Platino-Palladium printing – is a unique process with incredibly broad and subtle tonal scale, that allows to reliably convey not only the image but also the feeling of light and air on the print. The image made using this technique (platinotype) consists of multiple tiny particles of metal – pure metal, which does not oxidize. That explains why artworks done in this technique are also called “Pure” photography.
Platinum and palladium are much more inert than the silver used in the conventional bromine-silver prints and for this reason the work done in platinotype have good archival preservation. Prints made 150 years ago, retain freshness and quality, timeless. It is believed that 500 years – is a very realistic term of “life” for such kind of photographs.
This enhances the value of the work even more, not only from an artistic point of view, but also from the point of collectors. Prints by recognized masters reach up to tens of thousands dollars at the world’s leading auctions on pictorealism.

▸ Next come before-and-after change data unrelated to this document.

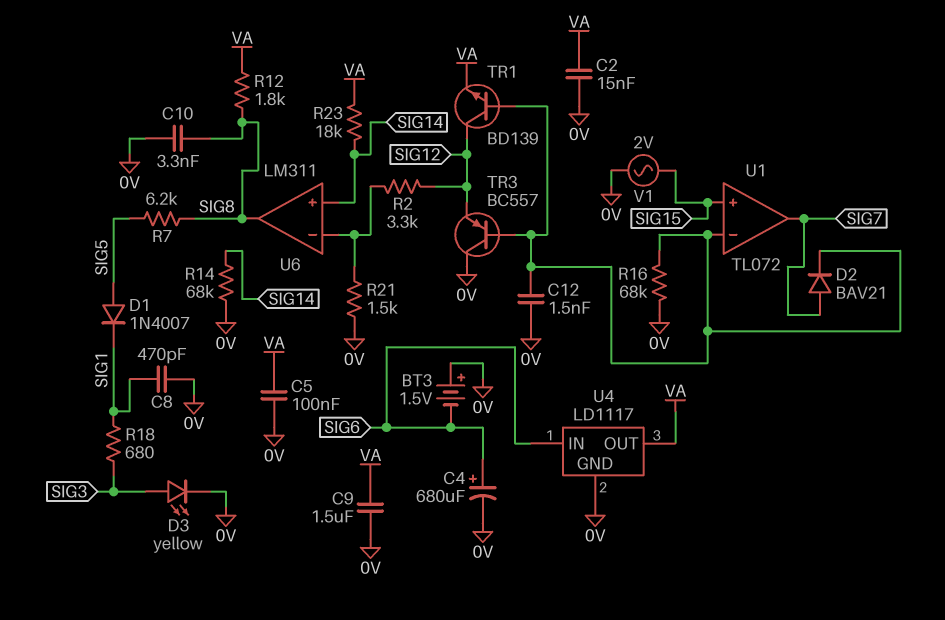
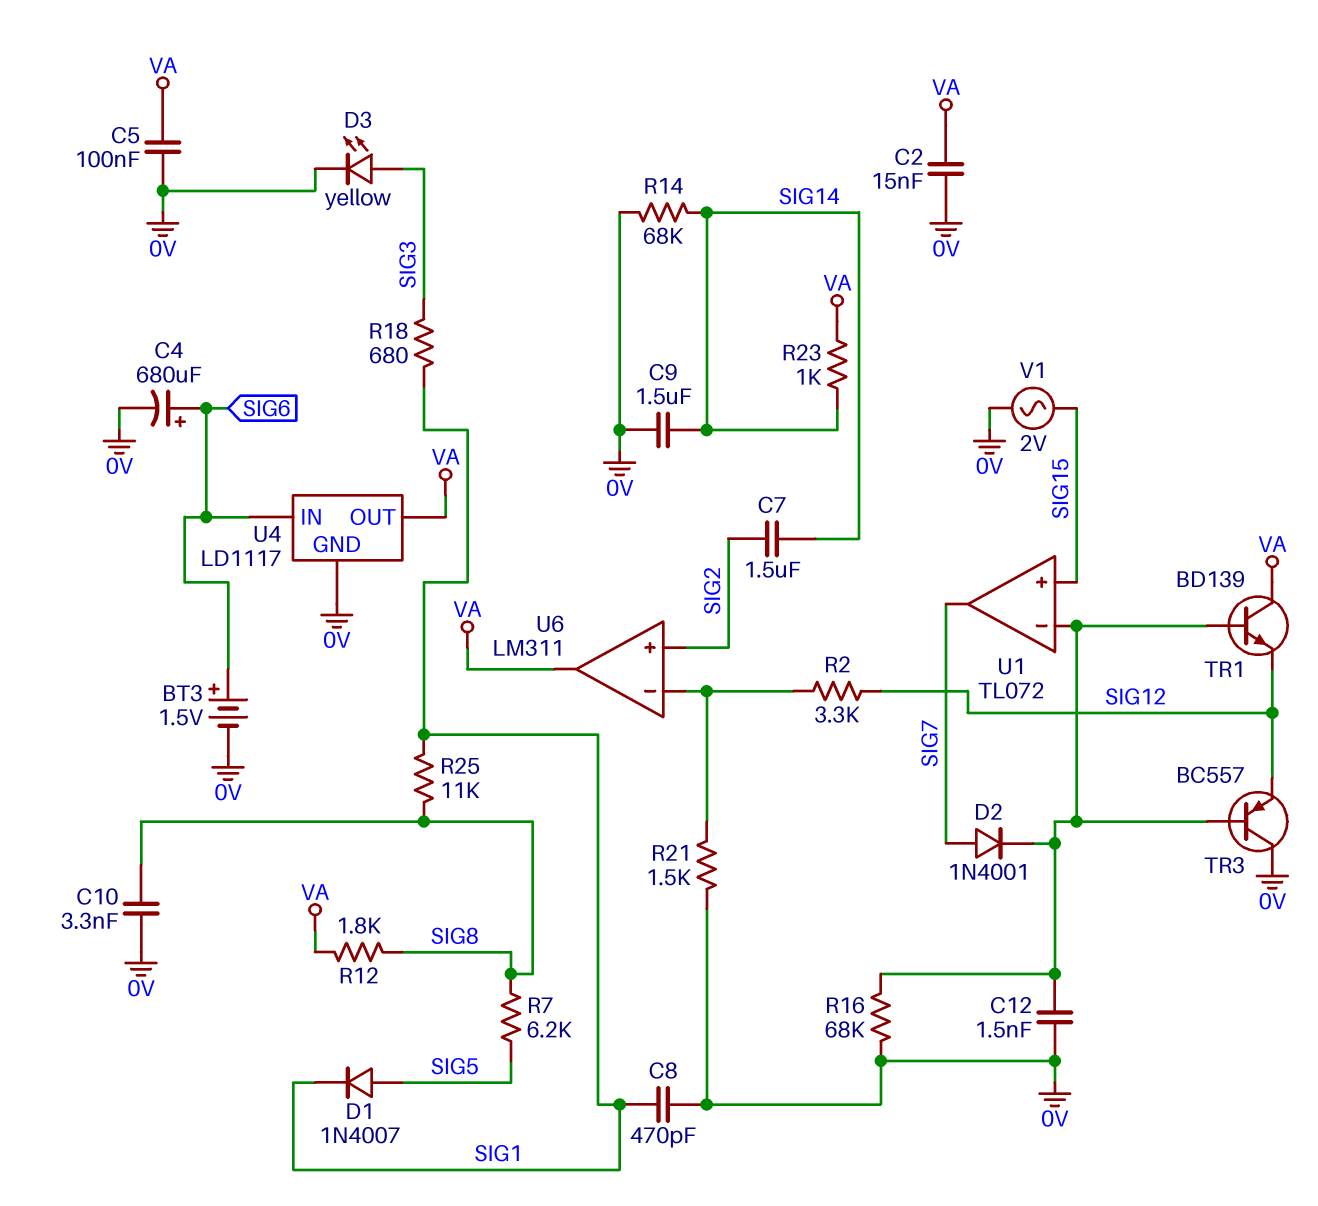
BT3: 1.5V (plus 0V, minus SIG6) -> 1.5V (plus SIG6, minus 0V)
C7: none -> 1.5uF (SIG2, SIG14)
C9: 1.5uF (0V, VA) -> 1.5uF (0V, SIG14)
D2: diode BAV21 (A SIG7, K U1/in-) -> diode 1N4001 (A SIG7, K U1/in-)
R23: 18k (SIG14, VA) -> 1k (SIG14, VA)
R25: none -> 11k (SIG1, SIG8)
TR1: NPN BD139 (B U1/in-, C SIG12, E VA) -> NPN BD139 (B U1/in-, C VA, E SIG12)
U6 pin in+: SIG14 -> SIG2
U6 pin out: SIG8 -> VA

Urgis Levdik - Zanarewski is a member of the Russian Artist Union. He belongs to the rare, ancient family of Zanarewski and is a photographer of fourth generation. His great grandfather, Zanarewski Maxim Longinovich opened his first photographic studio in Rila, Kursk province, in 1891. Before the revolution in 1917, his grandfather Alexander Maksimovich Levdik-Zanarewski studied photography and sculpture in Paris at the Royal Academy of Painting and Sculpture. On his return to the already Bolshevik Moscow, he headed the first photo lab in the “Izvestia” newspaper. The father of photographer – Valentin Levdik-Zanarewski, didn’t become a professional photographer, but was involved with photography through out his life.
This exhibition – is the result of the author’s creative exploration of the rare and difficult technique of platinum-palladium printing that was invented at the time of his great grandfather.